Now, add your ADMIN_TOKEN and OPENAI_API_KEYS (comma-separated) to your .env. Then, run the application:

docker-compose up --build

Use your ADMIN_TOKEN to generate a key for a user by requesting it from the /generate_key endpoint. Finally, users can start sending requests. Depending on the OpenAI SDK version, requests will look like this:

import openai

openai.api_key = "key"
openai.base_url = "http://example.ngrok.app/v1/"

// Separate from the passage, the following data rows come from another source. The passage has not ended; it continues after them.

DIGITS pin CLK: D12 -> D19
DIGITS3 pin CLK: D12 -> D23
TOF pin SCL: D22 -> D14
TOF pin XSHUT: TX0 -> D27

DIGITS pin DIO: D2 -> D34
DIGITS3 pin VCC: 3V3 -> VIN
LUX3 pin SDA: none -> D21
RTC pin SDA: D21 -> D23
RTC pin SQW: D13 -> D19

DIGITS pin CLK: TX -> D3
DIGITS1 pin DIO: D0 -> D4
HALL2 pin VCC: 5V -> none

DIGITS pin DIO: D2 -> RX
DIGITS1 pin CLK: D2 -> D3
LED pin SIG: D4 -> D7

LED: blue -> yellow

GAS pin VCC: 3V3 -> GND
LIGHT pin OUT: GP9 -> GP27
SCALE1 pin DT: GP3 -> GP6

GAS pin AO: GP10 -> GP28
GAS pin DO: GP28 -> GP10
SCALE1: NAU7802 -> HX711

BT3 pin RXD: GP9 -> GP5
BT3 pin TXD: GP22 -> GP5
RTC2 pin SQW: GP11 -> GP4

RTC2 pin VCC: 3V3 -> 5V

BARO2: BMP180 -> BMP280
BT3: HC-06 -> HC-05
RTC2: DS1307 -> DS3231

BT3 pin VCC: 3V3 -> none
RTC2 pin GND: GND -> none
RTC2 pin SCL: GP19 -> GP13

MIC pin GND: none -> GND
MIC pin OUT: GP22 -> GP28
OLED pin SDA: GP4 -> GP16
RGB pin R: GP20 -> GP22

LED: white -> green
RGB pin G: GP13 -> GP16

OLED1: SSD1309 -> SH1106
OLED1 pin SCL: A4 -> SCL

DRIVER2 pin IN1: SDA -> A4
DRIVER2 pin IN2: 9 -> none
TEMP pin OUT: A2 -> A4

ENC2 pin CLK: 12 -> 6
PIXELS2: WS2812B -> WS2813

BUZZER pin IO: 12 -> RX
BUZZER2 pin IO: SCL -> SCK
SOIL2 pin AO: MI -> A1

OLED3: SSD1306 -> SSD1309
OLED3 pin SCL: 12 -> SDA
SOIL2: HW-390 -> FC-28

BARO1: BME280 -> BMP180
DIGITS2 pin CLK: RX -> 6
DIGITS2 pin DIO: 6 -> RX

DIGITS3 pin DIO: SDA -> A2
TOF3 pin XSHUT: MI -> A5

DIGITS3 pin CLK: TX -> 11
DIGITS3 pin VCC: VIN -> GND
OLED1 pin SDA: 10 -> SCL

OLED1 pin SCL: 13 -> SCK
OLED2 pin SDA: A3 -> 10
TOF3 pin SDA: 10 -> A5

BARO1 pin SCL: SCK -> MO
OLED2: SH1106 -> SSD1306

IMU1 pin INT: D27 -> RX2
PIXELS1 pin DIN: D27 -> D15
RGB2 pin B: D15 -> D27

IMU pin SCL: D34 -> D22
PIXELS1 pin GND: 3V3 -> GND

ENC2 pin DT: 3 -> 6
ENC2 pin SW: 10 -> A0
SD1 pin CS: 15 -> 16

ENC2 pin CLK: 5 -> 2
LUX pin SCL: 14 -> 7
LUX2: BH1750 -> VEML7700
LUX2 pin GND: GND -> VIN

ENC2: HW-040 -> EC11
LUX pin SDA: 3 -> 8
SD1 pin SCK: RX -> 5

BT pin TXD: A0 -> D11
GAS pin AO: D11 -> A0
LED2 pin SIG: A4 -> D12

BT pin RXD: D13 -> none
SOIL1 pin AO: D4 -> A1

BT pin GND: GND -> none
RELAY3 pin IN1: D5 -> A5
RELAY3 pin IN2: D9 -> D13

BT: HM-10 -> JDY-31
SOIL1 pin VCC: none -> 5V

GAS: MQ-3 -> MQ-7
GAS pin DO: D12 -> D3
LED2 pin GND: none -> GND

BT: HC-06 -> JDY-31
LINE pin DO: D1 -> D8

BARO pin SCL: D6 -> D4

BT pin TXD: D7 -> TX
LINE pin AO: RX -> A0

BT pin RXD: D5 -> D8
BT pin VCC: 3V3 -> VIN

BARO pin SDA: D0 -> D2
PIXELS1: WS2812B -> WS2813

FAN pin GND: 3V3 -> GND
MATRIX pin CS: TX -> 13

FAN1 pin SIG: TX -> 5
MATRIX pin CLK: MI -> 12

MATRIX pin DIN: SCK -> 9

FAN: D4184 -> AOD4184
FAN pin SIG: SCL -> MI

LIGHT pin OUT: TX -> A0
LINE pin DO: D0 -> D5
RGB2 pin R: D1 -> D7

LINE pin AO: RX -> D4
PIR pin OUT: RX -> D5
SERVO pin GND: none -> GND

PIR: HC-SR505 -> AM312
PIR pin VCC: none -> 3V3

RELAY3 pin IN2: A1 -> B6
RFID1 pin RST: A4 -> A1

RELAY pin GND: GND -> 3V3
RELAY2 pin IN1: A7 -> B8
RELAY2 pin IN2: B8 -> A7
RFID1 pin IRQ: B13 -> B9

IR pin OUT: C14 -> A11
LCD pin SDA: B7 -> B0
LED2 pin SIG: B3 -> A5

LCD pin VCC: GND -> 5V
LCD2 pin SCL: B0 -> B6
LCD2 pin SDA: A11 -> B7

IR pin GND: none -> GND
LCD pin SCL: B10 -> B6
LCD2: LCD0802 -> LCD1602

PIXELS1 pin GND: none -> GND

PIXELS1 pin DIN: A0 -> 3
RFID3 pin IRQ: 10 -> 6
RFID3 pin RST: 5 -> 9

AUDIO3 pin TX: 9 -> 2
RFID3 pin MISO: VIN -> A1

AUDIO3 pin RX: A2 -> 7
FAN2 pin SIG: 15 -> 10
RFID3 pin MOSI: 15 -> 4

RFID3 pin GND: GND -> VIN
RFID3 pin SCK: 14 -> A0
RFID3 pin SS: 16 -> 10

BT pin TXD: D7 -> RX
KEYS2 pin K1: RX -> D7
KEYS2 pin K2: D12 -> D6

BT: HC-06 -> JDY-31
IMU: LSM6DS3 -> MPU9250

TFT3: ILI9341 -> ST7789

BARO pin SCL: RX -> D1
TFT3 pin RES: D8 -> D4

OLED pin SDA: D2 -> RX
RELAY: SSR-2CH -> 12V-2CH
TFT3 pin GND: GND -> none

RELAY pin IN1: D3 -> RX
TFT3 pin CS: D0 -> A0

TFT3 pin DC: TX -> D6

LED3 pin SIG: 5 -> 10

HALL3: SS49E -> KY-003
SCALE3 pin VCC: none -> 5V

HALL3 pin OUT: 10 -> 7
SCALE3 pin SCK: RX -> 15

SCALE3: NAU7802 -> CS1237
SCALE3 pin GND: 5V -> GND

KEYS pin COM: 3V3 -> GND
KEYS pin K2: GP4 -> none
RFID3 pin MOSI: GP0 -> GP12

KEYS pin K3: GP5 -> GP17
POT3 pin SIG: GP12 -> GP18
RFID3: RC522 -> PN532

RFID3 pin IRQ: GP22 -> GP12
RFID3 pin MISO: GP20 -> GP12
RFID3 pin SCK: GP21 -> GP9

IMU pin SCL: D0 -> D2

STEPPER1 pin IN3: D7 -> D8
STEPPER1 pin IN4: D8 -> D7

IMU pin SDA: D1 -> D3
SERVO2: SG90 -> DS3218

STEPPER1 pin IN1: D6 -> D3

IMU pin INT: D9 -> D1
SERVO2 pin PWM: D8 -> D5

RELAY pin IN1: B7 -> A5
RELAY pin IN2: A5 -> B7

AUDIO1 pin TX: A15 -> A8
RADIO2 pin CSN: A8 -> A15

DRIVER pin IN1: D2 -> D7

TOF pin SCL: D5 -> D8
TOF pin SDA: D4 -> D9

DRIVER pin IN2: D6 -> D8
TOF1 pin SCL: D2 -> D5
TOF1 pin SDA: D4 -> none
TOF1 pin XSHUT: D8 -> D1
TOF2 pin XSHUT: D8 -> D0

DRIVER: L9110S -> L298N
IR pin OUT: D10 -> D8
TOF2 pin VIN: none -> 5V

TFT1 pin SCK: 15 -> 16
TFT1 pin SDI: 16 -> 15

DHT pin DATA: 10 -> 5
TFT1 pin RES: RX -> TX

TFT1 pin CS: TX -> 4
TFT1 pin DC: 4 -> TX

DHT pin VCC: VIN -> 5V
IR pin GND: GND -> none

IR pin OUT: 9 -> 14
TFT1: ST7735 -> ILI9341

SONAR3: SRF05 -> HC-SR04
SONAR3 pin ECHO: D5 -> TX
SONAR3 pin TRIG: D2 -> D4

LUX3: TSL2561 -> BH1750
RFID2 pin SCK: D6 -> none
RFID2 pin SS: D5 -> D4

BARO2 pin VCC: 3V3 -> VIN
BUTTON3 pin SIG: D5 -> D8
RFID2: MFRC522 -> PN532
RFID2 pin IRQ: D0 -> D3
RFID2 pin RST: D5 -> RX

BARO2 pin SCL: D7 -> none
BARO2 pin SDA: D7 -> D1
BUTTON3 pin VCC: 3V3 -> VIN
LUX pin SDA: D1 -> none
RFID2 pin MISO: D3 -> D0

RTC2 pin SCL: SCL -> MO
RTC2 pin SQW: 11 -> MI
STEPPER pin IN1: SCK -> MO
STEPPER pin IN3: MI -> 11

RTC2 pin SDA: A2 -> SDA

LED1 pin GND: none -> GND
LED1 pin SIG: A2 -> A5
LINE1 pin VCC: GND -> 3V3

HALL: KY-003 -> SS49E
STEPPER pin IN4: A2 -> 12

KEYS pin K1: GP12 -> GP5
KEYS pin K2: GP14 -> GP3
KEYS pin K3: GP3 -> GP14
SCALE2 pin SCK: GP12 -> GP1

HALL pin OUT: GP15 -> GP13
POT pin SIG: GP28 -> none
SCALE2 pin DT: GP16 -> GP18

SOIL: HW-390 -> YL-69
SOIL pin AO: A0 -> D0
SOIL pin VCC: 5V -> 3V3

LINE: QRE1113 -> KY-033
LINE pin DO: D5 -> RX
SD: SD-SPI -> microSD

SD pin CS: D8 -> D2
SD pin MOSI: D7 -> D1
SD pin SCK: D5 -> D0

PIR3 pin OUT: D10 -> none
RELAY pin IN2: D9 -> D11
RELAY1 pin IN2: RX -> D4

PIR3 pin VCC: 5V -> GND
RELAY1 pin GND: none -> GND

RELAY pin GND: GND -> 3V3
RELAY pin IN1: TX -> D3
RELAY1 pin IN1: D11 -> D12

completion = openai.chat.completions.create(
    model="gpt-3.5-turbo",
    messages=[
        {"role": "user", "content": "What is a Turing machine?"},
    ],
)

print(completion.choices[0].message.content)

Or this:

from openai import OpenAI
import json

client = OpenAI(base_url="https://example.ngrok.app/v1",
                api_key="key")

response = client.chat.completions.create(
  model="gpt-3.5-turbo",
  messages=[{"role": "user", "content": "What is a Turing machine?"}],
  stream=False
)

print(response.choices[0].message.content)

The proxy supports streaming as well:

from openai import AsyncOpenAI
import asyncio
import json

client = AsyncOpenAI(base_url="https://example.ngrok.app/v1",
                api_key="key")

async def main(message: str):
  response = await client.chat.completions.create(
    model="gpt-3.5-turbo",
    temperature=0.7,
    messages=[{"role": "user", "content": message}],
    stream=True
  )
  async for message in response:
    if message.choices[0].delta.content:
      print(message.choices[0].delta.content, end="", flush=True)

asyncio.run(main("What is a Turing machine?"))

todos

  • add more openai endpoints
  • add a queue based on openai's account rate limits
  • add caching of requests
  • more efficient redis queries